Never is postback ?

C

Craig Kenisston

Hi,

I'm writing a little asp site, with just a single main default.aspx page and
a couple of web user's control.
I have the page in a way, that I have a left hand menu, and alternatively,
according to the selection, any of the .ascx components is loaded into a
tables's cell with the proper content.
This works great except for one thing : The menu on the left is a large list
of items retrieved from a database, in a datalist with an hypelink . Each
time any of these items is clicked, the query to retrieve this list is hit
again.
I have something like this :

private void Page_Load(object sender, System.EventArgs e)
{
// Put user code to initialize the page here
if (Page.IsPostBack == false)
{

DataList1.DataSource = get data reader; // SQL activity here
DataList1.DataBind();

if (Request.Params["goto"] != null)
{
string sGoto;
sGoto = Request.Params["goto"];
CenterPane.Controls.Add(Page.LoadControl("~/ResourcesList.ascx"));
CenterPane.Visible = true;
}
}

I thought that with the IsPostBack = false, I would avoid this code being
called in each click. I think that was wrong.

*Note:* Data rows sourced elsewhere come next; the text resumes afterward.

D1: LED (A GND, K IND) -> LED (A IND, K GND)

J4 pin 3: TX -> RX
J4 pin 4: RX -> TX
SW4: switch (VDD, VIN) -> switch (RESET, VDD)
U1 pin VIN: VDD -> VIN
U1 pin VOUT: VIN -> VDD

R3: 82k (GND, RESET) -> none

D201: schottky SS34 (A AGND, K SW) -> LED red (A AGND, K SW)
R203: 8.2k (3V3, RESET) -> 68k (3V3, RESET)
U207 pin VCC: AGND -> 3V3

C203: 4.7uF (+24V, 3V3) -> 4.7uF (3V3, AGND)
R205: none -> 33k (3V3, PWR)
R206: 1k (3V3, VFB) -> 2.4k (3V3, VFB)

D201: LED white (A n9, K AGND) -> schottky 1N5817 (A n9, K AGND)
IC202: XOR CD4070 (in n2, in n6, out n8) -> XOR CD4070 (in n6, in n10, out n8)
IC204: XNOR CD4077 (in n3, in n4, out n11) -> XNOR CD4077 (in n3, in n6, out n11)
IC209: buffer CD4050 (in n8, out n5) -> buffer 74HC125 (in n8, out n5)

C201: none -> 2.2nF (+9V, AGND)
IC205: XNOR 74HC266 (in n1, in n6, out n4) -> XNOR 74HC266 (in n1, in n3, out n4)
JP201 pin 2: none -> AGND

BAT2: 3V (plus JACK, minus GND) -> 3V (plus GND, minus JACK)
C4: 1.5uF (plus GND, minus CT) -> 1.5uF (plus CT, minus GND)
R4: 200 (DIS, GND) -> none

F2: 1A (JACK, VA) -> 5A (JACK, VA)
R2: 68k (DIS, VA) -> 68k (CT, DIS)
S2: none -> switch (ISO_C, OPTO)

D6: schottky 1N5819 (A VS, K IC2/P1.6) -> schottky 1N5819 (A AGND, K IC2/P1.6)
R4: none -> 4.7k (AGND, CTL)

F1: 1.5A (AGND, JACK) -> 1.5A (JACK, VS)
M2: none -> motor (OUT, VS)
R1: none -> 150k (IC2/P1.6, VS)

I'm looking advise on how to codify this in order to load the left hand menu
only once per user's session.


Thanks in advance,
 
C

cbDevelopment

Sounds to me like your hyperlinks you are generating in your datalist are
really hyperlinks. This would cause a fresh request to the page and
would reload your controls.

Solution:

Convert your hyperlinks to linkbuttons and handle the itemcommand event
of the datalist. The LinkButton performs a postback. Your list probably
had the ID value of whatever was chosen in the list passed on the
querystring. You can duplicate that functionality by using the
CommandArgument property of the LinkButton.

The code would look something like: (Sorry, I'm a VB guy, so you'll have
to do some rough translation)

private sub PopulateLinkbuttons(s, e) handles datalist1.itemdatabound
' This gets the linkbutton object and populates
' its command argument property.
' This runs for each row in your datalist
' only use item and altitem. header and foots and pagers
' don't have the linkbutton control in them.
' The link button is in your itemtemplate.
if e.item.itemtype=item or e.item.itemtype=alternatingitem then
dim l as linkbutton
l=e.item.findcontrol("TheLinkbutton")
l.commandname="LoadControl"
' You called this parameter "goto" below
l.commandargument=e.item.dataitem("goto")
end if
end sub

private sub LoadControl(s,e) handles datalist1.itemcommnd
if e.commandname="LoadControl" then
' Do what you do when you load the control
' Grab what you use "goto" from the commandargument
end if
end sub

You can see that you can have lots of link buttons each with their own
command name, and your itemcomand handler sub can do a case statement to
determine which button was clicked and which parameter was sent.

Best of luck!


Hi,

I'm writing a little asp site, with just a single main default.aspx
page and a couple of web user's control.
I have the page in a way, that I have a left hand menu, and
alternatively, according to the selection, any of the .ascx components
is loaded into a tables's cell with the proper content.
This works great except for one thing : The menu on the left is a
large list of items retrieved from a database, in a datalist with an
hypelink . Each time any of these items is clicked, the query to
retrieve this list is hit again.
I have something like this :

private void Page_Load(object sender, System.EventArgs e)
{
// Put user code to initialize the page here
if (Page.IsPostBack == false)
{

DataList1.DataSource = get data reader; // SQL activity here
DataList1.DataBind();

if (Request.Params["goto"] != null)
{
string sGoto;
sGoto = Request.Params["goto"];
CenterPane.Controls.Add(Page.LoadControl("~/ResourcesList.ascx"));
CenterPane.Visible = true;
}
}

I thought that with the IsPostBack = false, I would avoid this code
being called in each click. I think that was wrong.

I'm looking advise on how to codify this in order to load the left
hand menu only once per user's session.